I didn’t go very far in my calculation, but I believe there’s probably some rule of thumb about effective spacing between scenes. We have also to take into account a visual divider (like a tunnel portal or an overpass) reset the length and gives us the effective impression the train is coming from a faraway location.

For open space areas, I feel the length should be about the longest train running on the layout to be effective. However, it is not easy to achieve since it could be quite important in term of space requirement.

When I look at Hedley-Junction, the most irritating area is between Villeneuve and D’Estimauville Avenue (where the staging area switch is located). The MWS length is about than 5 feet. No need to tell you a train reach quickly the Cement plant when leaving staging.

But there’s many ways to fight this visual perception. The first one is to treat the scenery in D’Estimauville as nothing special so turnouts – that habitually give the impression to reach a specific location – are blending into generic mainline scenery. That way, we can achieve to fool our eyes by thinking this is true mainline until it reach the closet hidden staging area. It helps us to lengthen the MWS to about 17 feet which is a very honourable result.

There’s also another way to make this distance to be perceived as longer. It is to implement a space divider between Villeneuve and D’Estimauville Avenue. In our prototype, there’s a long tree tunnel over the track in that area. Modelling that feature is a good way to fool our perception. Every train entering or leaving Villeneuve will have to “disappear” – or at least get blurred – by the vegetation. It won’t be possible to have a direct and clear line of sight of D’Estimauville, which is the goal.

With that in mind, we will be able to visually make room for more generic mainline run, giving us the impression our trains are travelling a long journey without adding extra square feet to the layout.

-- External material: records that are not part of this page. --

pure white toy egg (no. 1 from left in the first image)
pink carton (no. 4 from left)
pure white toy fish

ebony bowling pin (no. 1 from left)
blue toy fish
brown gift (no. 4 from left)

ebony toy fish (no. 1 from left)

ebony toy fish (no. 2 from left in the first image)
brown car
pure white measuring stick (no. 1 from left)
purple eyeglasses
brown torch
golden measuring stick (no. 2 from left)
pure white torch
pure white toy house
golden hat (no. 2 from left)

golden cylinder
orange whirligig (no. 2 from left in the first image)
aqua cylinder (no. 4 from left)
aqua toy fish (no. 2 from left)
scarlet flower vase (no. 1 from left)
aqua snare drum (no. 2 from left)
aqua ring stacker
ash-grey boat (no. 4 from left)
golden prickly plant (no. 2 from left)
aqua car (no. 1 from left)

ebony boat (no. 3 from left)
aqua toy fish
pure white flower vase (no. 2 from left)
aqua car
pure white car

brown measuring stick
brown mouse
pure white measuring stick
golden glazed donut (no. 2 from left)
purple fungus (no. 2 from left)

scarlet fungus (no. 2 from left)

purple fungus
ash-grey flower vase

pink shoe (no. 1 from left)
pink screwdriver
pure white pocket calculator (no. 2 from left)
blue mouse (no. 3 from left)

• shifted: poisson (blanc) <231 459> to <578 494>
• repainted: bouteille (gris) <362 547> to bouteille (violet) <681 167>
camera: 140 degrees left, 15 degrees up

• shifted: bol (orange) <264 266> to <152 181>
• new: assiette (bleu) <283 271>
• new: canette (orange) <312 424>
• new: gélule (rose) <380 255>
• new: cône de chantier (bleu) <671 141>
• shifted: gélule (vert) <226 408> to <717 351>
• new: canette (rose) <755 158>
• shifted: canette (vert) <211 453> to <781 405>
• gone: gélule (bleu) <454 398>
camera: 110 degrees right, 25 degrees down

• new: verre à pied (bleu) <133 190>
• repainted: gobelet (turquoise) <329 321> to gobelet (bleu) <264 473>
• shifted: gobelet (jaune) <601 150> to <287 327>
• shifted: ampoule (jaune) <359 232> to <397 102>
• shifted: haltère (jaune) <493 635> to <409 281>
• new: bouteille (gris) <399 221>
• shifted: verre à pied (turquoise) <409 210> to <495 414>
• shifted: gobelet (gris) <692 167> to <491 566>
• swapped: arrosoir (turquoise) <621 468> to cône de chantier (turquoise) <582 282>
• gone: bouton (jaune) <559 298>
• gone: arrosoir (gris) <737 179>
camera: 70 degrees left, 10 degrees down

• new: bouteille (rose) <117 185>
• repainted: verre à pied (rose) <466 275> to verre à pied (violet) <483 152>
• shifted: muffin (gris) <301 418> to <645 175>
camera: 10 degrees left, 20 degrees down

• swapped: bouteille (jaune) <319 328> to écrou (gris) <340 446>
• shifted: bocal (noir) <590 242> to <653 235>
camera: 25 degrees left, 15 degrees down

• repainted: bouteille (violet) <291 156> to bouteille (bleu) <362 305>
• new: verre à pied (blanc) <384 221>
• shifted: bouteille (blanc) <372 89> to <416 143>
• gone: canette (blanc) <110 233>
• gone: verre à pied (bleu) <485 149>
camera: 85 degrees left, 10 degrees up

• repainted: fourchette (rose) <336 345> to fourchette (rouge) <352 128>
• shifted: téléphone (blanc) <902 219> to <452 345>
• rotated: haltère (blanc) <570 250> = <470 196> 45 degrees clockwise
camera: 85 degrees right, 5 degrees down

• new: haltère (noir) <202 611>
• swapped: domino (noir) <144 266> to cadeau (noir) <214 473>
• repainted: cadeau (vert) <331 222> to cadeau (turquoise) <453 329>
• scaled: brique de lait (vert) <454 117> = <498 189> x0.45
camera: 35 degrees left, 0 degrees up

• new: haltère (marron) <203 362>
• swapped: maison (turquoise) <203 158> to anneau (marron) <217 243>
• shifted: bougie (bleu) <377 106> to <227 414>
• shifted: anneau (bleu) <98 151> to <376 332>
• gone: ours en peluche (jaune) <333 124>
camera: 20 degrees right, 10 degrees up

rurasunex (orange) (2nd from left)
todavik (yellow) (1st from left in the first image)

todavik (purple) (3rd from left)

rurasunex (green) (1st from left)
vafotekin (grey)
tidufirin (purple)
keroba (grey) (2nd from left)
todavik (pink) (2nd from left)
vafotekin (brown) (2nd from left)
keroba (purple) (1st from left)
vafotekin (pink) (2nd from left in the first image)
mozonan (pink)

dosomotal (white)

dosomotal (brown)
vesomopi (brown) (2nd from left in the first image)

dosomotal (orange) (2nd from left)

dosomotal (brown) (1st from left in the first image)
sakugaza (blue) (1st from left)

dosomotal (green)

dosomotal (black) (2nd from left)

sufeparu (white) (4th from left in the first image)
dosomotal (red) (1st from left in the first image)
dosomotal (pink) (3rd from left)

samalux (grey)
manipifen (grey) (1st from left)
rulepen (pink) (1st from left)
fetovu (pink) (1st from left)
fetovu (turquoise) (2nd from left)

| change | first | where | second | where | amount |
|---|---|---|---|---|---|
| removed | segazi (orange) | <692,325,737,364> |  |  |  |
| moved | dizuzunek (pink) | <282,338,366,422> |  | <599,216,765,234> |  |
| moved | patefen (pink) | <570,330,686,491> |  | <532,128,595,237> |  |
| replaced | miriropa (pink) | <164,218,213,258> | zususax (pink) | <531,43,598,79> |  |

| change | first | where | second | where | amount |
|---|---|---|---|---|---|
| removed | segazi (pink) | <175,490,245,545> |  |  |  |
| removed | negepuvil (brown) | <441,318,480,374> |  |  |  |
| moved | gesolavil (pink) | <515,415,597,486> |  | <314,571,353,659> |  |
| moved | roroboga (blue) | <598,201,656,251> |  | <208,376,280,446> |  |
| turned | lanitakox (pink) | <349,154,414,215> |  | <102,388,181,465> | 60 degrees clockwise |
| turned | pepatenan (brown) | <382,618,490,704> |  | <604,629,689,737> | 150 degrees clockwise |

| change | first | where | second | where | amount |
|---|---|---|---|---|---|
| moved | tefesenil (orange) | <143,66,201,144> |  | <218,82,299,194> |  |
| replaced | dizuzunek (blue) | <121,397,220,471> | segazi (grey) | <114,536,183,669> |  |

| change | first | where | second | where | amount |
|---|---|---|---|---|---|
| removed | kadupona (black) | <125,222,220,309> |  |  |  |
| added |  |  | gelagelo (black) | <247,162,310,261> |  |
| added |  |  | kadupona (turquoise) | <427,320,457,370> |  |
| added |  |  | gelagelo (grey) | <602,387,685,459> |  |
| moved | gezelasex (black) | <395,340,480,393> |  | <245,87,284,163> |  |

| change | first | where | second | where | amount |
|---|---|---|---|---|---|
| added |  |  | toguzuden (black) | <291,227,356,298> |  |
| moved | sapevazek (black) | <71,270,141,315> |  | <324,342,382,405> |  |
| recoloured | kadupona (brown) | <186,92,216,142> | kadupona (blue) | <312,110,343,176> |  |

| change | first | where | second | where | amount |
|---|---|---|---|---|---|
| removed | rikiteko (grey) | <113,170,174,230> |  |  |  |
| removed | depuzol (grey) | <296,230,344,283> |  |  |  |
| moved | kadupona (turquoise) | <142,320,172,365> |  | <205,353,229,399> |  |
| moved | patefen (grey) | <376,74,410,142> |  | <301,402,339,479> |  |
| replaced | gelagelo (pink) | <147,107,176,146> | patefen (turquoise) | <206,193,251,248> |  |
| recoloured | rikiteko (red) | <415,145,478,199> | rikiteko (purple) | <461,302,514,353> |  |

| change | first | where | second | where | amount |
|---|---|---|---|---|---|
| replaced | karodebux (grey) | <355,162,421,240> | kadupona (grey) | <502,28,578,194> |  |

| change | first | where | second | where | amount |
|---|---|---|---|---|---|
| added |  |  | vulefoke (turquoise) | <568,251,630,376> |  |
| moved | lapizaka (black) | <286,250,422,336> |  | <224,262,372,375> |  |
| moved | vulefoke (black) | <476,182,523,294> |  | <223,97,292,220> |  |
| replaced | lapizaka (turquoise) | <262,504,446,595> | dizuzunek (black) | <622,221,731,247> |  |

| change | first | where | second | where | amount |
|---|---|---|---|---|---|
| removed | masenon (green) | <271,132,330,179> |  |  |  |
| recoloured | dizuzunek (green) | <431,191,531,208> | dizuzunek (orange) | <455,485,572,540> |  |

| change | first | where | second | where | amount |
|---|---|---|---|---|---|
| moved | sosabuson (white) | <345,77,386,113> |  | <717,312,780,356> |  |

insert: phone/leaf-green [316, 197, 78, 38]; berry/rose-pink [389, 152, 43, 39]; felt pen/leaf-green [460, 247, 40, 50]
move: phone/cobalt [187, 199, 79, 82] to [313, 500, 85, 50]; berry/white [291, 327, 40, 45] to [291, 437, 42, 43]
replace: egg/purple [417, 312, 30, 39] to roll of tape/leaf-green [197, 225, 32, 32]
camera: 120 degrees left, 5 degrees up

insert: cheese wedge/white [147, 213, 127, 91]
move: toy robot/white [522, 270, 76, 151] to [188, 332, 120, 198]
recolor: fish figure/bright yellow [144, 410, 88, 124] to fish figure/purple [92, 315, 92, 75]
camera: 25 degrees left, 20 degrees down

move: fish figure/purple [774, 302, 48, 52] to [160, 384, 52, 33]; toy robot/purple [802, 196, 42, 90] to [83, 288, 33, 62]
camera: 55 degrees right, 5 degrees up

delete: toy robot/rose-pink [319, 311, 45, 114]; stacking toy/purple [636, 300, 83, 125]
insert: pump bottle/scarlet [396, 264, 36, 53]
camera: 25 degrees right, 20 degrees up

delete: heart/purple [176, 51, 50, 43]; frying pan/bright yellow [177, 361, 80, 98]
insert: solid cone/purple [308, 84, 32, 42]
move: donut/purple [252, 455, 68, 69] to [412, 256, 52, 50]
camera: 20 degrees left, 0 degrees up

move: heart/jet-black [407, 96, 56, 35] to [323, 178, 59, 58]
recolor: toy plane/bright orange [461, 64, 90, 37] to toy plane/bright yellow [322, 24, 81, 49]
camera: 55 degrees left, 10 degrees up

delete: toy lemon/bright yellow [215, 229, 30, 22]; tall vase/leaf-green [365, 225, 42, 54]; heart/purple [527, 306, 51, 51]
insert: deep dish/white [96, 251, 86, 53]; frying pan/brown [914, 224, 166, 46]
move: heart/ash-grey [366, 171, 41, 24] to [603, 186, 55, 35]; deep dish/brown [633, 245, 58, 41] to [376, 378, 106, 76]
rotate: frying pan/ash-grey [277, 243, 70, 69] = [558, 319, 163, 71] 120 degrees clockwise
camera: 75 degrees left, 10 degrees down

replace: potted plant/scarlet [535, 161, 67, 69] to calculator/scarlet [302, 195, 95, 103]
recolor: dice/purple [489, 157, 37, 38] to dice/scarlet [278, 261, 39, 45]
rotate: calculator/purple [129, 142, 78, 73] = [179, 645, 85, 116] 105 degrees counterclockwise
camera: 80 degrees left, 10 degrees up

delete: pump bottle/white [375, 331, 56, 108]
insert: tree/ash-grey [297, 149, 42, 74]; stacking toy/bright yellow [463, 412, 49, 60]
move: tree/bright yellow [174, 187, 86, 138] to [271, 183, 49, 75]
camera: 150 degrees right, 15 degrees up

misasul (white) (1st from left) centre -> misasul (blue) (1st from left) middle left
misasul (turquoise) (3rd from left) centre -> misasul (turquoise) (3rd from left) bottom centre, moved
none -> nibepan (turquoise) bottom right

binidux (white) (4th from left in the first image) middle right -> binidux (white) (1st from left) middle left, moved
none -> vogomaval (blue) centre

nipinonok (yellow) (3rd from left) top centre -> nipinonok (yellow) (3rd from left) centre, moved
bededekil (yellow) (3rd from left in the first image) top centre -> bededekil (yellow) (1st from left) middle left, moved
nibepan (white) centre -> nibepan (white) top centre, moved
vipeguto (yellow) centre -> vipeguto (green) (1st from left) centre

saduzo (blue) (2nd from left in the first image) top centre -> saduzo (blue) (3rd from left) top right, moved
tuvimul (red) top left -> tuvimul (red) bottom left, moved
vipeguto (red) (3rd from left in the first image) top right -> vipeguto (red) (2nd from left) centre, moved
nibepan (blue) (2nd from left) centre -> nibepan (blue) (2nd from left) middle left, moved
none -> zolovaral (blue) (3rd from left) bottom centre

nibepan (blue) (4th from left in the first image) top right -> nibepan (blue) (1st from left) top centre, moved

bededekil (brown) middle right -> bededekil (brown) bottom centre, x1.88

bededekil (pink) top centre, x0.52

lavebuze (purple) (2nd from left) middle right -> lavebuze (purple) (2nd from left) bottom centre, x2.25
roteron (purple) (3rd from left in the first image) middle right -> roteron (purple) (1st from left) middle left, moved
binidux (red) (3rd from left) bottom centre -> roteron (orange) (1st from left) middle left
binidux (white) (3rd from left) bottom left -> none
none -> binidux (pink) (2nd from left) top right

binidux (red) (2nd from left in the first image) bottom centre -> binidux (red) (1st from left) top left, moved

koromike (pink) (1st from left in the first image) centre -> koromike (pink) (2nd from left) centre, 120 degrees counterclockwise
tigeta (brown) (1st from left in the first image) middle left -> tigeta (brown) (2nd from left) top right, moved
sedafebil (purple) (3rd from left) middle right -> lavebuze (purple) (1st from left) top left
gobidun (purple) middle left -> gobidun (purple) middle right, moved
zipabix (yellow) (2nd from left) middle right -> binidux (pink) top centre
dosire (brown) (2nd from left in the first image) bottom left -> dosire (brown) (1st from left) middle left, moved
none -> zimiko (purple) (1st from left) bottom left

All my actual scenery work is accomplished toward this goal of making the location looks as generic, natural and realistic as possible. That means to minimize the amount of extraordinary structures that screams “specific and recognizable locations” and maximize generic track scenic treatment so the line is perceive as one long steel ribbon crossing a coherent landscape.

This is probably why I refrained from using large symbolic bridges on the layout. Most of them are diminutive, more akind to culvert than real bridges. That way, they don’t disrupt the scenery but offer just enough topographic variations so we feel the railway was built for real in the landscape. The only large bridge on the layout is located at the end of the line, in Clermont. But that’s okay because is role in the layout is important in marking ostensibly you reached the end of steel, the final destination, the “valley”, the large river that is the main reason it was worth to build a paper mill and a railway up there. That bridge acts just like the arrival line in a marathon. In the same vein, the scenic device that will hide the closet staging area will act as a depart line.

I’m particularly aware this theory will work differently on heavy industrial or urban layouts. But I feel it is an important factor in scene balance. On our layout, industries are built as closely as possible to full size. Donohue is about 10 feet long, Dominion Textile covers about 7 feet and Ciment St-Laurent eats up more than 15 feet. Having a good ratio of generic trackage between locations is the only way to ensure these large buildings won’t dwarf the layout significantly.

This is also the main reason why I’m not eager to fully model Pointe-au-Pic wharf or to add any other industry, even if I want it. I prefer to put my effort on realistic industries than multiply unrelated vignette scenes. This is also easier to handle from a structure building standpoint. It helps me focus my efforts and energy toward a few selected goals.

And don’t be discouraged by that entire ludicrous model railroading blabbering. The next months will be spent building scenery upon these concepts. Images will tell us if it works or not!